Pour des raisons trop longues à expliquer, j’ai haï la psychologie scolaire, celle qui est chargée d’adoucir les rigueurs de l’école, et dont parle Foucault.
Et les experts auprès des tribunaux, chargés d’étudier les faits à la lumière des représentations qu’ils s’en font, d’interpréter, d’adoucir, d’éclairer les décisions des juges.
La technique consistant à poser au sein de l’hôpital des écrivains aux vagues tâches (poser des questions, écouter, noter, dans l’habit blanc du médecin, les réponses au fil des visites que l’on suit, et pour finir écrire un texte de quelques dizaines de pages qui soit témoin de ce passage à l’hôpital) ne va-t-elle pas bel et bien renforçant l’hôpital dans sa clôture et dans sa discipline ?

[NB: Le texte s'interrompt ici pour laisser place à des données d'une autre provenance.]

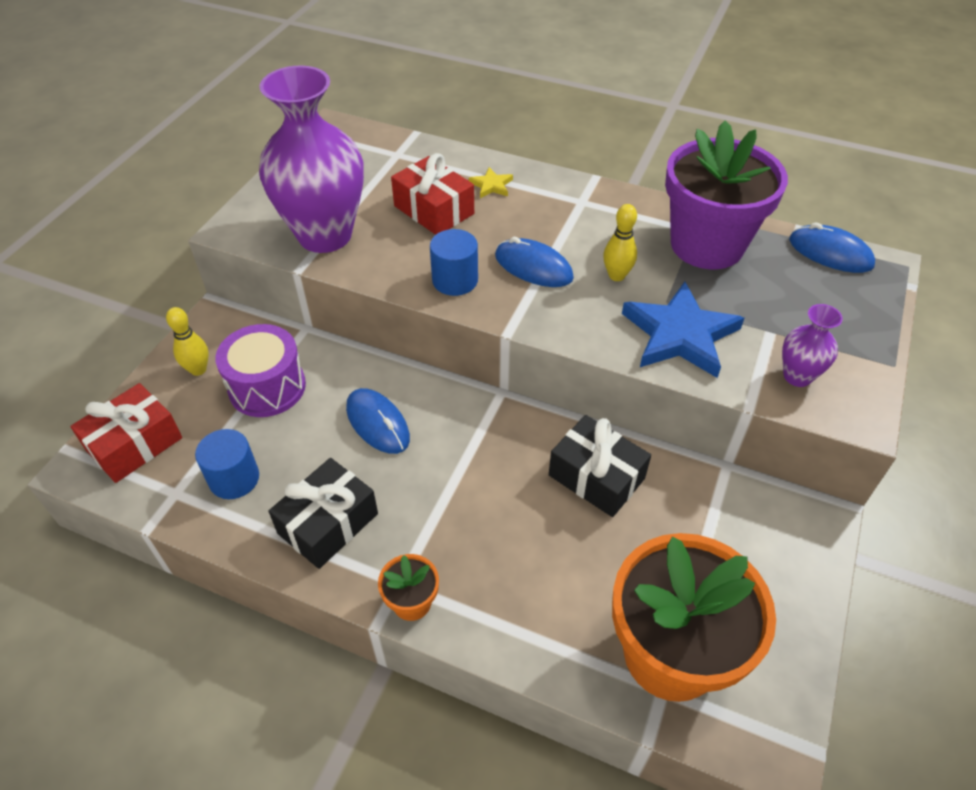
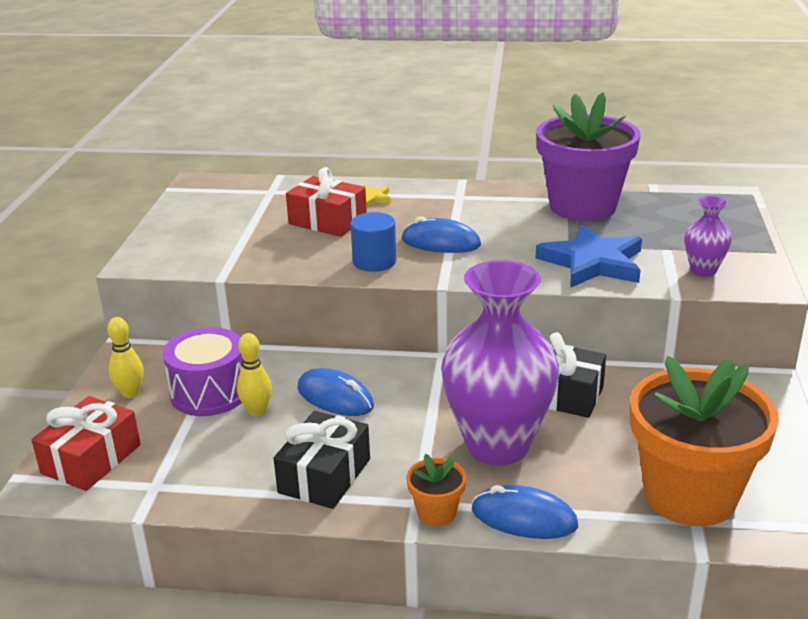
camera: 15 degrees left, 20 degrees down
(234, 478) = (211, 463): blue cylinder -> none
(325, 235) = (233, 252): purple vase -> purple vase (498, 445)
(616, 276) = (517, 236): yellow bowling pin -> yellow bowling pin (257, 411)
(830, 253) = (686, 196): blue mouse -> blue mouse (524, 518)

De la maladie et de l’affaiblissement du corps, du lieu du corps malade nous glisserons vers cette instance, qui sous prétexte de savoir-faire et savoir-dire, pose les questions, écoute, enjolive, rend fictionnel et vole à ceux qui l’ont peu ou ne l’ont plus, la parole.
Illusion que les patients, parents d’alités, vieillards nourrissons soignants cadres et femmes de service quittent l’enfermement ou la discipline où ils sont contraints. La parole est ailée.

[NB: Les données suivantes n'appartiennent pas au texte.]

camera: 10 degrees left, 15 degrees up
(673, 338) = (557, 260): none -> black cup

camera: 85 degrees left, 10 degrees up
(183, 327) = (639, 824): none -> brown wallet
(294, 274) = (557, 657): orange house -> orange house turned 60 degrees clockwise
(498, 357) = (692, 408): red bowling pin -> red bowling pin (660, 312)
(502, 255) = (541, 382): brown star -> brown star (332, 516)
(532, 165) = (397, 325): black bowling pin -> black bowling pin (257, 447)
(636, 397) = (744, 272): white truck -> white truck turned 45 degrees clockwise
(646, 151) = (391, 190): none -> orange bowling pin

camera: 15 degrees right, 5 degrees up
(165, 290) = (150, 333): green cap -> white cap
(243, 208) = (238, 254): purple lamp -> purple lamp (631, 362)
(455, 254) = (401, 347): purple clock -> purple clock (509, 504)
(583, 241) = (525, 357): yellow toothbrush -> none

J’ai rencontré M. Trabuc, ce matin. Il dirige l’unité de soins aux personnes âgées, convalescentes, qui trop dépendantes pour vivre seules ne sont pas assez malades pour bénéficier des soins de l’hôpital. Certaines, parmi ces personnes âgées, seront heureuses d’être écoutées. Parler, ça leur fait du bien, a dit M. Trabuc. Et à vous, m’a-t-il demandé ? Qu’est ce que ça va vous faire ?

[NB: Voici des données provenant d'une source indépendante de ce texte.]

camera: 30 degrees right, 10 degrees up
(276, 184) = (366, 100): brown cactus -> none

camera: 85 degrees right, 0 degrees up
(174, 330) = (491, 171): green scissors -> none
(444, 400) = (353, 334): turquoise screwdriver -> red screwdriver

Aux derniers jours de juillet 2005, ma sœur ne quittait plus notre grand-mère. C’était à l’hôpital de Dax. Quand on enleva à notre grand-mère l’alliance qu’elle portait depuis soixante-dix ans, ma sœur hurla. Tous ceux qui parlaient raisonnablement et doucement devant le corps étroit et mort de notre grand-mère, ma sœur les a haïs.

Quant à M. Trabuc, son père, pompier, le sauva, tout nourrisson, d’une mort par étouffement. C’était une sorte de miracle, le père ne devait d’être présent chez lui à ce moment-là qu’à l’erreur d’un collègue.